Ihr Wille Geschehe: Mitchell& Markbys Zehnter Fall
Die Zeitung wusste, dass ich diskret vorgehen würde. Ich warnte sie, dass es nicht einfach werden würde. Olivia war zwar keine ausgesprochene Einsiedlerin, doch sie lebte zurückgezogen und unterhielt keine Beziehungen mit anderen Dorfbewohnern. Sie war eben schon alt. Andererseits hat sie sich nie mit den Dorfbewohnern eingelassen, nicht einmal damals, als sie noch jünger und gerade erst hierher gezogen war.«
»Wann war das?«, fragte Markby resignierend in der Annahme, dass sie umso schneller würden entkommen können, je schneller Wynne mit ihrer Geschichte fertig war. Hoffentlich noch bevor sie dazu kam, ihm zu beichten, warum sie all das erzählt hatte und was sie von ihm wollte. Denn die nette alte Dame wollte etwas von ihm, das war so sicher wie das Amen in der Kirche. Er sollte irgendetwas unternehmen, wahrscheinlich etwas Drastisches, und wer weiß, vielleicht sogar etwas Ungesetzliches.

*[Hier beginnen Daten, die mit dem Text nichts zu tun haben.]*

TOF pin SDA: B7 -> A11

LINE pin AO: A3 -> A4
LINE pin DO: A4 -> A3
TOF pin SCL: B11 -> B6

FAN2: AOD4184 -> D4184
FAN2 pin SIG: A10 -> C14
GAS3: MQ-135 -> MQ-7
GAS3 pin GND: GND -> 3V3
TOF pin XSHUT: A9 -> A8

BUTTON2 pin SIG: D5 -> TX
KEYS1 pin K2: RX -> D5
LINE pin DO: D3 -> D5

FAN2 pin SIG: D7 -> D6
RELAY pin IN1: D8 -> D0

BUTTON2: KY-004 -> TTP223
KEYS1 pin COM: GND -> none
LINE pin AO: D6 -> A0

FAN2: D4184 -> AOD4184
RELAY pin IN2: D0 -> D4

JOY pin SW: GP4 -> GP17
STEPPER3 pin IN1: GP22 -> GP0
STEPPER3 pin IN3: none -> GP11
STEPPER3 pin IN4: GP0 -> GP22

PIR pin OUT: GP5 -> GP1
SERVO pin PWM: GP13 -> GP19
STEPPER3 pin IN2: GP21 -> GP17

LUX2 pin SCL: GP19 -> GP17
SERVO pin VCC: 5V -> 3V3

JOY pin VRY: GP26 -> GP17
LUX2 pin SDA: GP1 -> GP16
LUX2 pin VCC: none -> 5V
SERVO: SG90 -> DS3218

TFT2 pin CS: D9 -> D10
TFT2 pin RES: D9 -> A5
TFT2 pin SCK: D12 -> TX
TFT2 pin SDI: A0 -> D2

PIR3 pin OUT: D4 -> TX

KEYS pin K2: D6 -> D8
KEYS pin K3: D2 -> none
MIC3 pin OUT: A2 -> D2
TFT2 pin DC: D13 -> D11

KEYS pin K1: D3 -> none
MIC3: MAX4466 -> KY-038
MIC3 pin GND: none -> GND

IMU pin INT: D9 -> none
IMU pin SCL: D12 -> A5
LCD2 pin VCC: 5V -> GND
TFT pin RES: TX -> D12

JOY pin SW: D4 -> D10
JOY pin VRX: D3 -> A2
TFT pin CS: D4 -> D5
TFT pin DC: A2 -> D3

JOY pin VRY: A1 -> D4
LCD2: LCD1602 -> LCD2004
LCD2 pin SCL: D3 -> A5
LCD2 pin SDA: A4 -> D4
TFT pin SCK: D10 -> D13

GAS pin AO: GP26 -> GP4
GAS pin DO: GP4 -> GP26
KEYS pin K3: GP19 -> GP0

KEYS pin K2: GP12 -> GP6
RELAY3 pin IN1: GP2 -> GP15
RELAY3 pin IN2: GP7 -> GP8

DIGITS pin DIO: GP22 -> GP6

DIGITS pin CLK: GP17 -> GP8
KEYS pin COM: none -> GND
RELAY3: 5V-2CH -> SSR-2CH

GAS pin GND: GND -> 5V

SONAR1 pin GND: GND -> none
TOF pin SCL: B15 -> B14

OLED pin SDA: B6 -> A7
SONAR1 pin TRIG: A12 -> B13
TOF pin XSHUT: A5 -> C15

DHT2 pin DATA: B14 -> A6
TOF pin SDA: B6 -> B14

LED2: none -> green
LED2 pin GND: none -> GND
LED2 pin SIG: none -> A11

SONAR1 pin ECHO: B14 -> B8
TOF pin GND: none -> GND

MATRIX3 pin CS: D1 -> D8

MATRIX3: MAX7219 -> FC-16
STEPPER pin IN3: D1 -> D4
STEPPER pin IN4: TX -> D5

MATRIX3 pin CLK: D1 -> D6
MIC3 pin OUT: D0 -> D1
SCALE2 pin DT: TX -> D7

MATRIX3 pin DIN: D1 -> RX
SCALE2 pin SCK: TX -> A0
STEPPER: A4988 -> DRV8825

»Das war 1975. Und das war auch der letzte Eintrag in ihrer Biografie. Eine Lücke von mehr als zwanzig Jahren, und ich sollte sie auffüllen.«
»Vielleicht hatte sie nach einem ereignisreichen Leben genug davon, an irgendetwas teilzunehmen. Vielleicht wollte sie einfach ihre Zeit in Ruhe verbringen und nichts tun.«
»Niemand will das wirklich«, entgegnete Wynne entschieden.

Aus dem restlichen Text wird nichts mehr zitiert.